Sorting is O(nlog2n)

Bucketsort is an O(n) algorithm.

So all you need to do is do it twice (once for your numbers, once for the target-set), and if the numbers of the digits add up, then they match. Any kind of sorting is an added overhead that is unnecessary in this case.

array[10] digits;
while(targetnum > 0)
{
    short currDig = targetnum % 10;
    digits[currDig]++;
    targetnum = targetnum / 10;
}
while(mynum > 0)
{
    short myDig = mynum % 10;
    digits[myDig]--;
    mynum = mynum / 10;
}
for(int i = 0; i < 10; i++)
{
   if(digits[i] == 0)
      continue;
   else
     //FAIL TO MATCH
}

Not the prettiest code, I'll admit.

So far, Renze de Waal's answer is the fastest. It involves a single 10 element array, and a single pass. I don't think this beats it?
KingNestor
Actually, our answers are the same. They've both only got one array, and you NEED two passes (to go through each number.) Daniel L's solution is more elegant but just as correct.
Sorry, that was unclear. Daniel L's, Renze de Waal's and my answer are algorithmically the same. Daniel L is just a better coder than I.
A: 

Create an array of 10 integers subscripted [0 .. 9].

Initialize each element to a different prime number

Set product to 1.

Use each digit from the number, to subscript into the array, pull out the prime number, and multiply the product by it.

That gives you a unique representation which is digit order independent.

Do the same procedure for the other number.

If the unique representations match, then the original numbers match.

EvilTeach
A: 

If there are no repeating digits allowed (not sure if this is the case though) then use a 10-bit binary number. The most significant bit represents the digit 9 and the LSB represents the digit 0. Work through each number in turn and flip the appropriate bit for each digit that you find

So 1689 would be: 1101000010

and 9816 would also be: 1101000010

then a XOR or a subtract will leave 0 if you are a winner

This is just a simple form of bucketing

barrowc
A: 

Just for fun, and thinking outside of the normal, instead of sorting and other ways, do the deletion-thing.

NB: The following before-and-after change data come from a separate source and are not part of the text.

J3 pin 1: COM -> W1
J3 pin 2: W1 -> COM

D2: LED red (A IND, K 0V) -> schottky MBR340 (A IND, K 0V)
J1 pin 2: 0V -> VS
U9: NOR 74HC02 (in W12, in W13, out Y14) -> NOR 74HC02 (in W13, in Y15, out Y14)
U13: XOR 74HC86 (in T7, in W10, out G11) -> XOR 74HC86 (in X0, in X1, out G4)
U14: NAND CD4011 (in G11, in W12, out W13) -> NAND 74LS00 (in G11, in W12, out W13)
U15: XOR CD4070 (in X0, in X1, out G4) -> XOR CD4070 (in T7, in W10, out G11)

If resultstring is empty, you have a winner!

    Dim ticket As String = "1324"
    Dim WinningNumber As String = "4321"

    For Each s As String In WinningNumber.ToCharArray
        ticket = Replace(ticket, s, "", 1, 1)
    Next

    If ticket = "" Then MsgBox("WINNER!")
    If ticket.Length=1 then msgbox "Close but no cigar!"

This works with repeating numbers too..

Stefan
Humm.what happens if your winning number is 3344?
EvilTeach
If the ticket is "3434", "3443", "4433", "4343" or "4334" its a win. In my example above when thicketnumber is "1324" you will have a rest of "12" wich mean all numbers didnt match and its a no win.
Stefan
I see what you mean now. So I Added ,1,1 to the replace function so its only replacing one occurance of the number every iteration.
Stefan
A: 

One cute solution is to use a variant of Zobrist hashing. (Yes, I know it's overkill, as well as probabilistic, but hey, it's "clever".)

Initialize a ten-element array a[0..9] to random integers. Then, for each number d[], compute the sum of a[d[i]]. If the numbers contained the same digits, the resulting numbers will be equal; with high probability (~ 1 in how many possible ints there are), the opposite is true as well.

(If you know that there will be at most 10 digits total, then you can use the fixed numbers 1, 10, 100, ... instead of random numbers for guaranteed success. This is bucket sorting in not-too-much disguise.)